I sit up straighter in case product specialist can see my posture via that freaky device, and smile proudly at how I’m raising my teen. But my exhausted scowl returns when product specialist number two reveals that nothing in the data explains the mystery computer. I only need hear the words ‘archive and install’ once over the phone line to tremble with fear. Setting up this computer and installing all my programs and updates took about two days. I am so not reinstalling my operating system and doing that again. Product specialist places me on hold to confer with other tech gurus. I’m proud that I’m stumping the best of the best.

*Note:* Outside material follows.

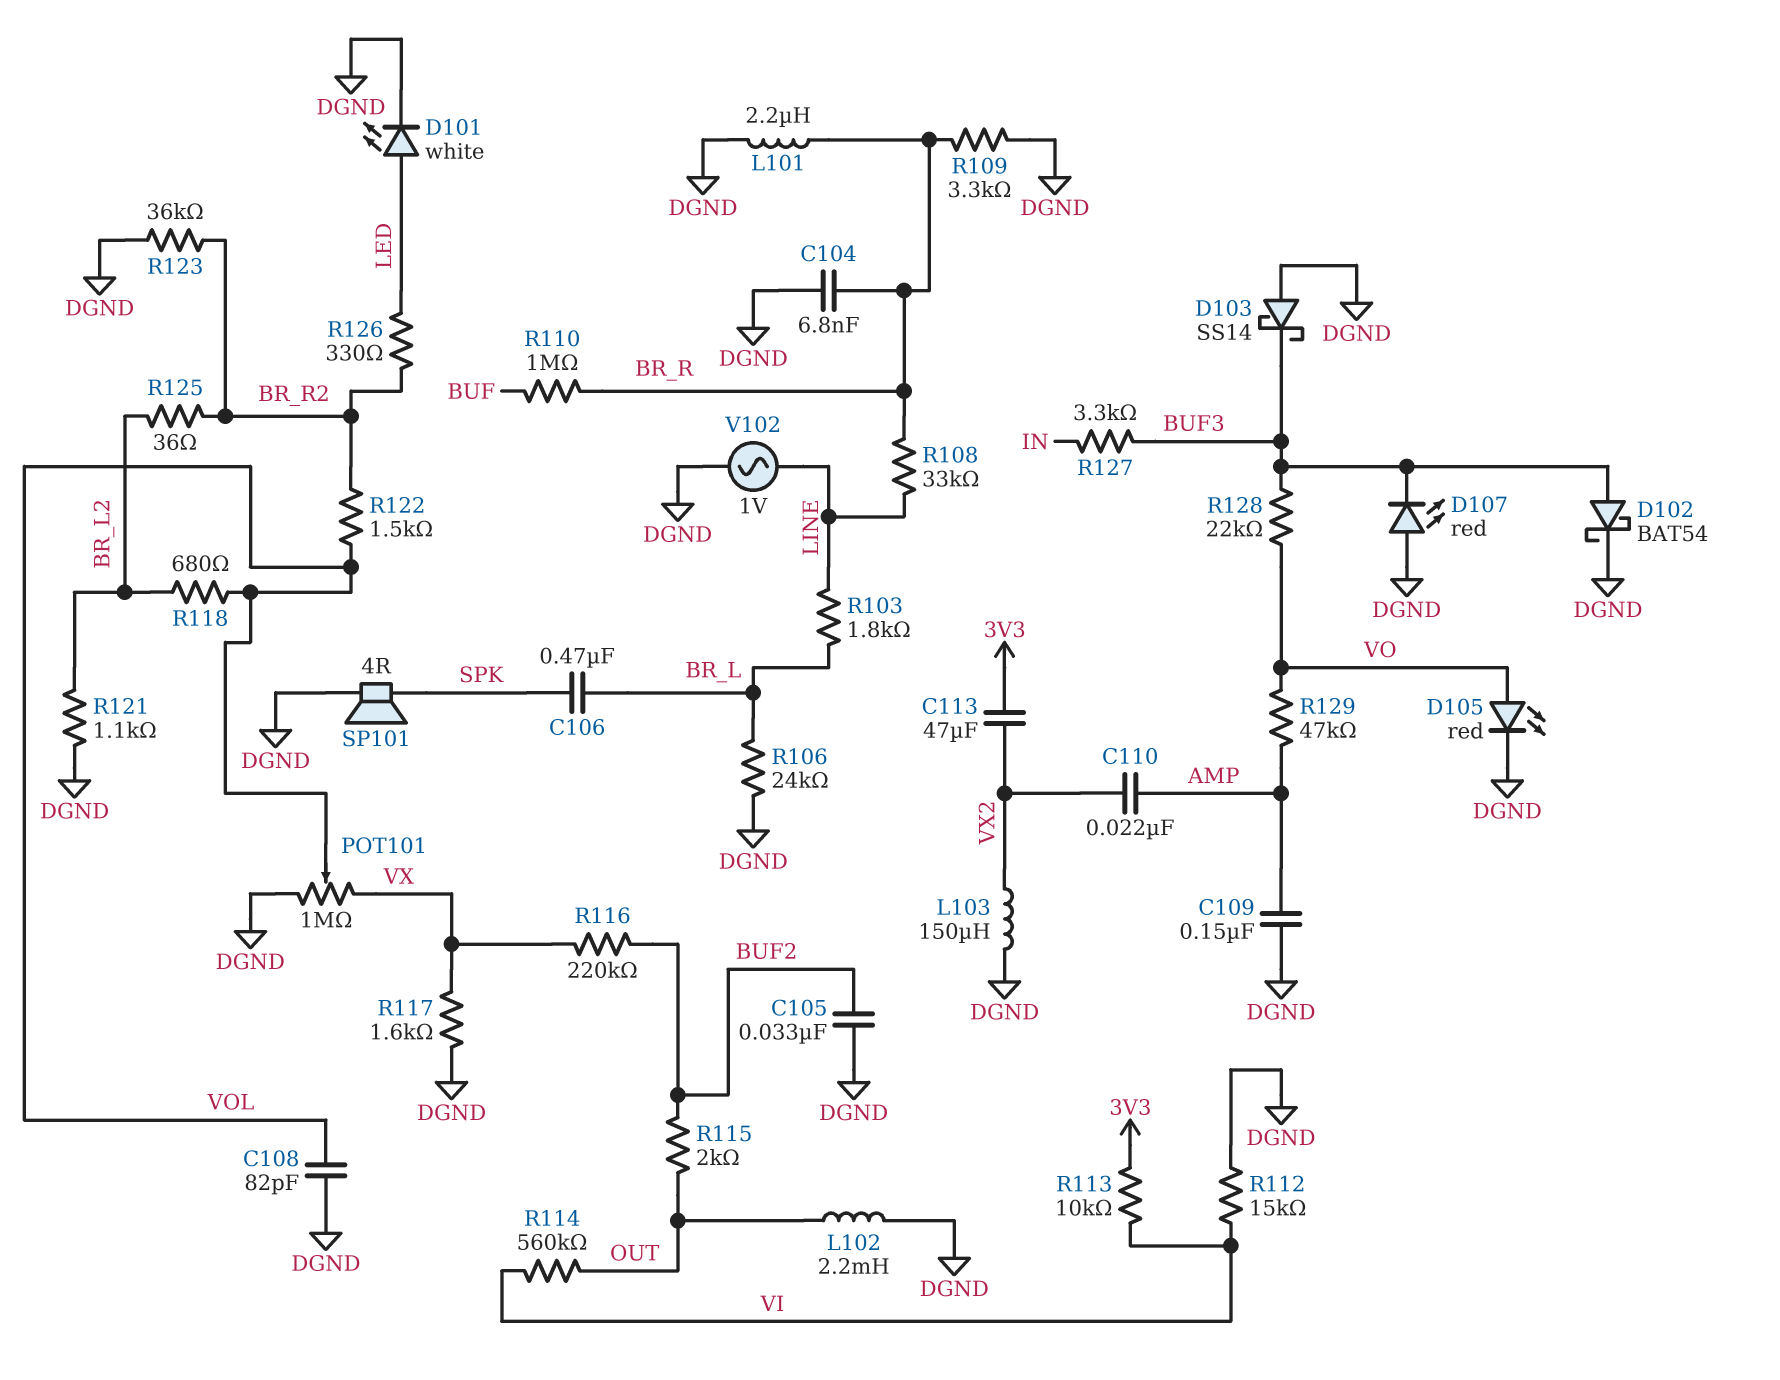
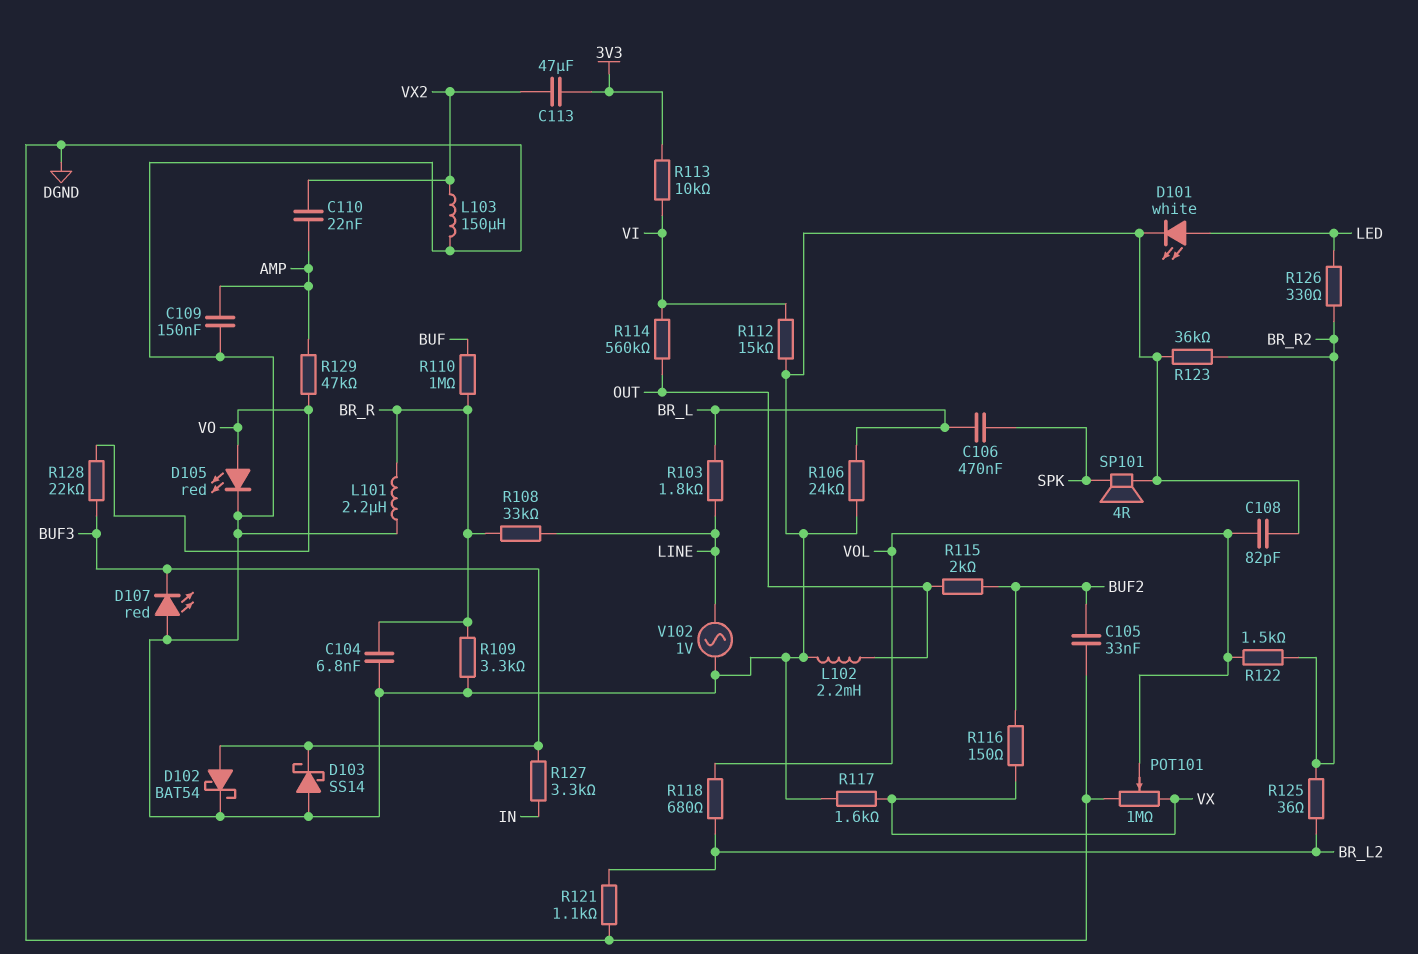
R116: 220k (BUF2, VX) -> 150 (BUF2, VX)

“Well, everyone hear agrees that your computer is just searching for other computers on the network.”

“You mean I just have a really friendly computer?” He laughs. “Hadn’t thought of it that way,” he says. I clarify that there shouldn’t actually be anyone else accessible on my closed network, and he clarifies that no one is actually gaining access to my computer. We hang up after a few more laughs but not before my new tech friend sends me a picture of a cat, “just to check that your internet is working fine.” I haven’t received this much affection from a man in a long time.

Returned to the silence of me and my desktop, I think of its personality, how sitting alone in a loft for countless hours each day and night has appeared to leave it lonely. By means none of us completely understand, it’s reaching out to find other computers. And it’s succeeding. On a closed network. In fact during the final minutes of my phone call with product specialist number two, desktop found another potential friend. I now see two mystery names under Shared, one portrayed by an ancient box-type monitor icon and the other a proud, sleek iMac variety. My computer is nondiscriminating.

If our pets can start looking like us and us like them, can the same thing happen with our technology? Isolation and reaching out…I’ll leave it to your imagination. Mine’s already going wild.